University of Minnesota students can get pizza from more than a dozen eateries on or near campus, but no place serves slices folded in half.
A college-targeted calzone franchise, D.P. Dough, will make its Minnesota debut early next year at the base of the Dinkydome between ProCuts and Baldy’s BBQ.
All of D.P. Dough’s 22 franchises across the country cater specifically to campuses, said Matt Crumpton, the company’s executive vice president of franchising. But the company has yet to bring its calzones — available until 4 a.m. with no delivery fee — to Minnesota.
A calzone is a type of pizza that is folded in half before it’s cooked to make the toppings into a filling.
Future franchise owner Brian Van Dyke said after he and his father open a D.P. Dough in Dinkytown, he wants to establish more locations at colleges across the state.
If his Dinkytown location fares well, he plans to open five other locations to serve: Minnesota State University-Mankato, the University of Minnesota-Duluth, St. Cloud State, Concordia College and surrounding colleges, and the Minnesota State University-Moorhead and surrounding colleges.
Originally from Colorado, Van Dyke said he can relate to the franchise’s new location.
“I love Minnesota, and I’m familiar with it,” he said, “Minneapolis is about as close to where I’m from as possible in terms of the culture and scenery.”
D.P. Dough started in the mid-1980s when a mother-son duo expanded their Massachusetts State Fair food truck into a delivery business at the University of Massachusetts, Crumpton said.
After D.P. Dough franchising bought the company in 2011, it developed a policy saying its franchises must serve college campuses — even though it already carried a “college brand,” he said.
“Because it’s tied to college experience, especially late-night parties kind of stuff, we get the instant nostalgia,” Crumpton said. “People wake up seeing the D.P. Dough boxes not really remembering what they ate.”
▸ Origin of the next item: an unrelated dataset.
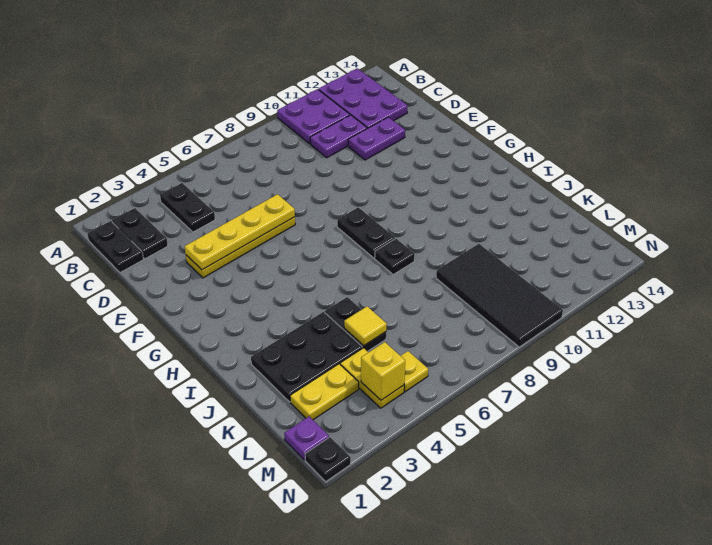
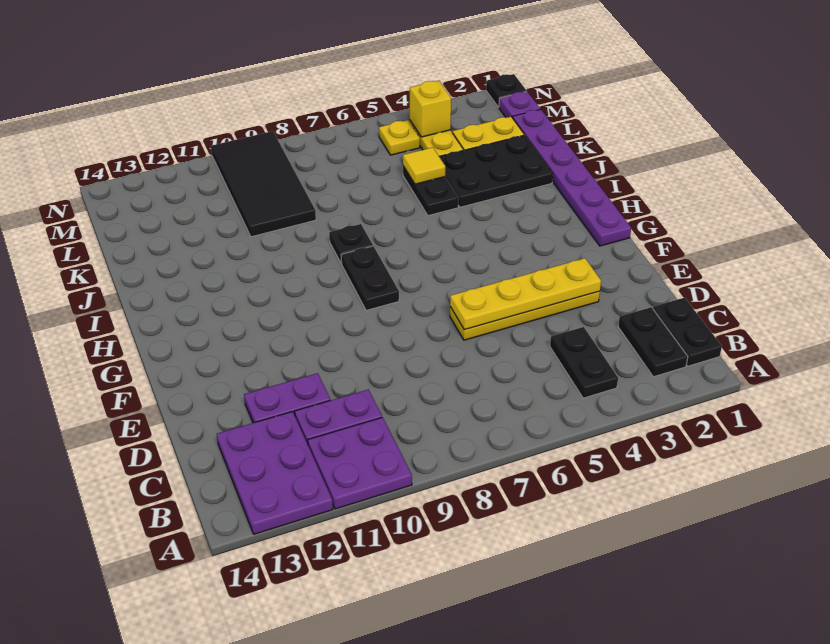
none -> purple plate G1:L1 level 1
Each location is required to serve 20 staple calzone flavors with names like “End Zone,” “Combat Zone” and “Danger Zone.”
But franchise owners and managers can create up to five of their own calzone creations, too. Typically, Van Dyke said, one unique type caters to whatever school the restaurant is located near, as with the soon-to-come “Gopher Zone” flavor, which will contain pepperoni and sausage.
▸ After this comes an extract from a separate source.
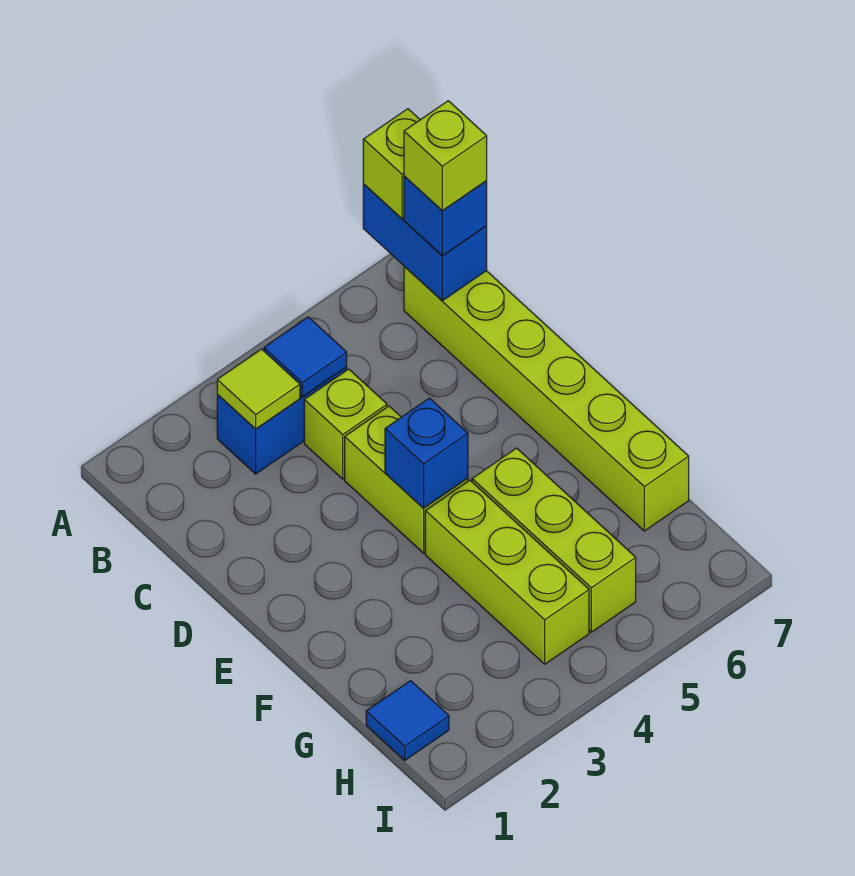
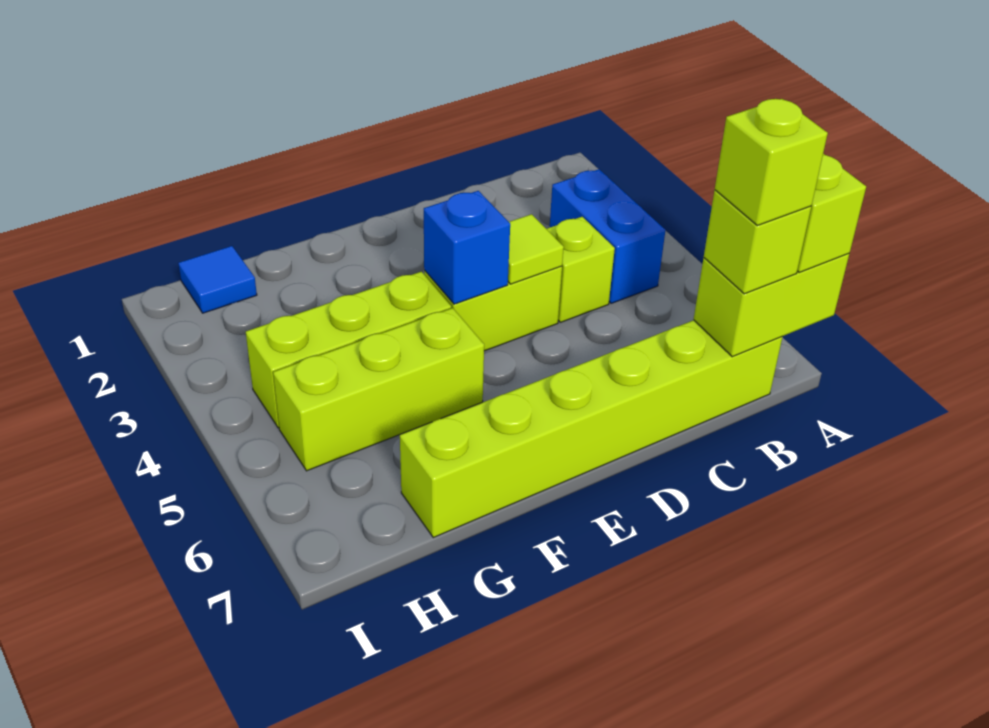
blue brick A7:B7 level 2 -> lime brick A7:B7 level 2
lime tile B3 level 2 -> lime tile D4 level 2
blue tile B4 level 2 -> none
blue brick B7 level 3 -> lime brick B7 level 3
Jon Sewell opened a franchise at the University of Iowa last fall after his daughter told him about the company. He said the business’ success draws from the school’s late-night crowd.
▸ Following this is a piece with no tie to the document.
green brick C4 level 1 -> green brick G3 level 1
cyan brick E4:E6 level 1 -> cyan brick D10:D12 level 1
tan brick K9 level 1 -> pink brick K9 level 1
“D.P. Dough tends to be a really busy late-night restaurant — they keep their hours late and cater to the after-bar crowd,” Sewell said, “and the University of Iowa has been rated the No. 1 or No. 2 party school for the past few years.”
Wade Owe, manager of Mesa Pizza’s Stadium Village location, said he doesn’t think the new calzone eatery will present much
competition for Mesa because the two foods have distinct differences.
“Calzones and pizza are probably not exactly the same thing,” he said. “It’s an ‘apples and oranges’ type of thing, not a ‘pizza’s better’ type of thing.”